We envision DEPT as the foundation of a new paradigm for pre-training language models. By embracing decoupled embeddings on heterogeneous data, it produces a more generalizable and adaptive transformer body than standard methods. Concretely, the implications are:

• Flexibility: Practitioners can train on highly diverse and even private data sources without the complexities of designing and maintaining a single, unified vocabulary.
• Efficiency: Substantially lower communication and memory costs let organizations pre-train across geographically distributed GPUs, enabling large-scale, low-bandwidth deployment.
• Generality: DEPT-trained models can serve as versatile foundation models that perform well across multiple tasks and domains. Compared to standard pre-training, such models often enhance the efficacy of continued training and fine-tuning pipelines. This approach not only simplifies training setups but also extends the applicability of pre-trained models to settings where data is diverse, distributed, or subject to strict privacy constraints.

Key Takeaways and Future Directions

DEPT’s decoupling strategy has shown:

• Significant memory savings in embedding layers, especially important for multilingual or domain-heavy LMs.
• Better resilience to heterogeneous data, mitigating negative interference.
• Scalability to billions of parameters, with dramatic communication savings compared to standard data-parallel training.

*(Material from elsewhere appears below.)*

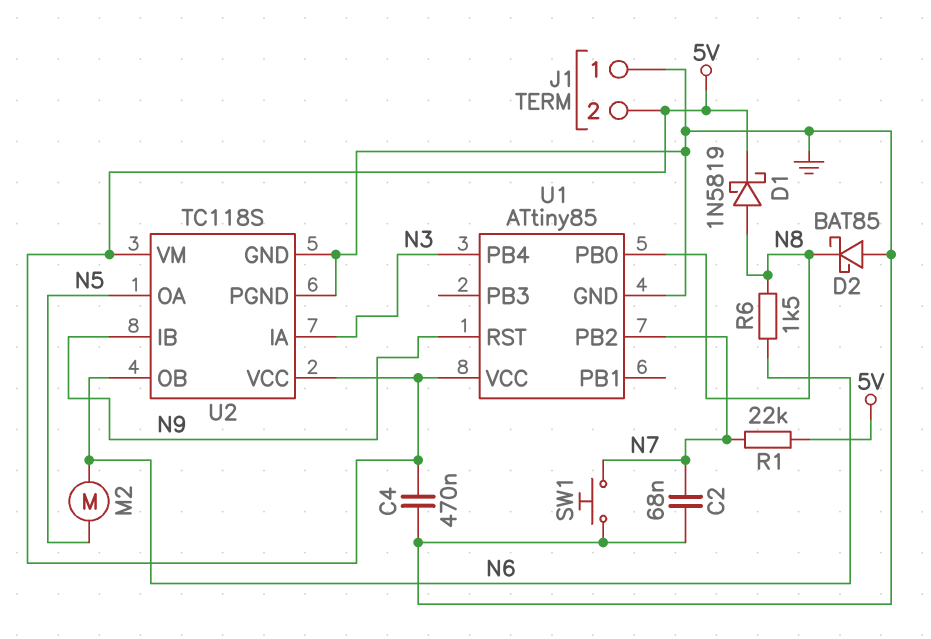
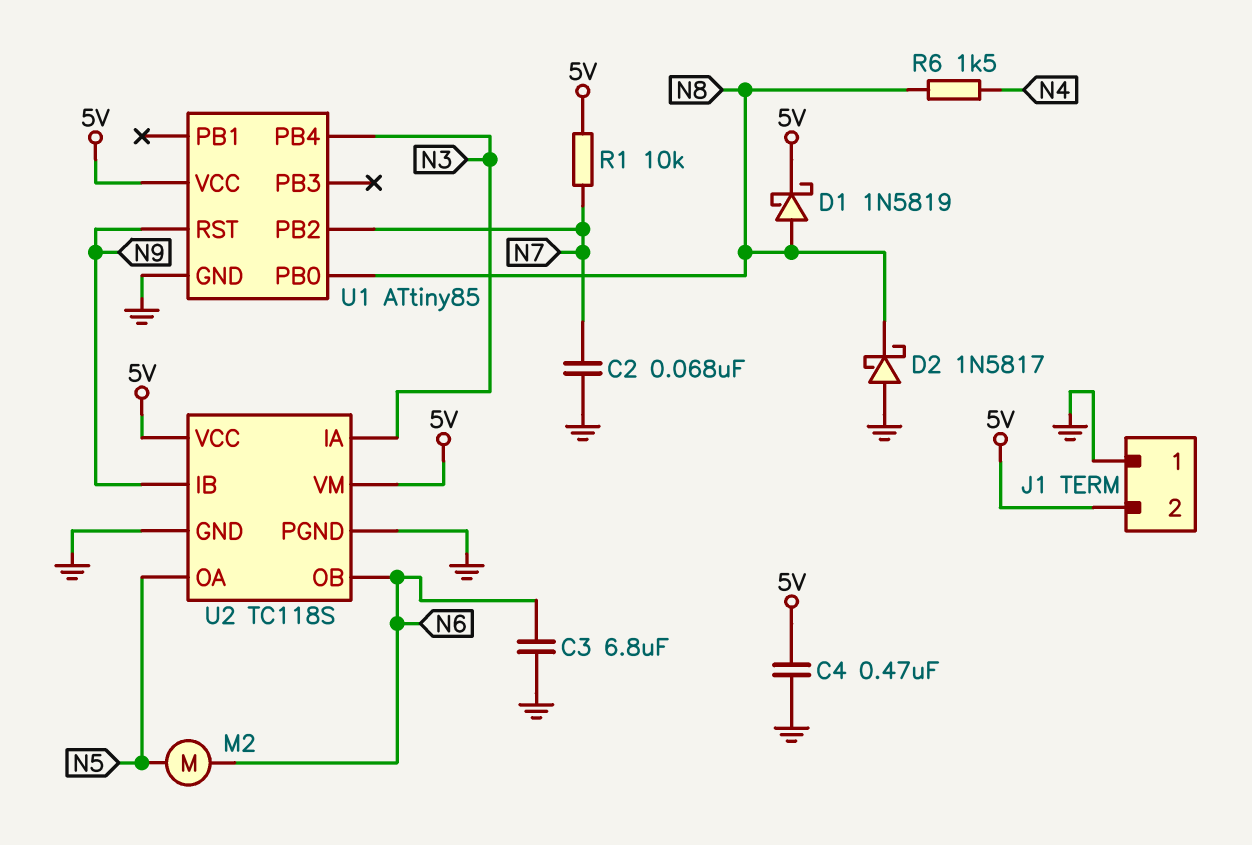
C3: none -> 6.8uF (GND, N6)
D2: schottky BAT85 (A GND, K N8) -> schottky 1N5817 (A GND, K N8)
R1: 22k (5V, N7) -> 10k (5V, N7)
R6: 1.5k (N6, N8) -> 1.5k (N4, N8)
SW1: button (GND, N7) -> none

Moving forward, we aim to expand DEPT’s capabilities to support:
• More flexible embedding-generation methods (especially for SPEC), such as zero-shot embedding transfer, vocabulary matching, or model stitching.
• Larger domain coverage while preserving model quality, enabling broader adoption for low-resource languages and specialized data domains.

Stay tuned for more details on Decoupled Embeddings for Pre-training (DEPT) as we present our work at ICLR 2025 in Singapore. We look forward to seeing how researchers and practitioners adopt and extend this approach to build next-generation language models across highly diverse and distributed data sources.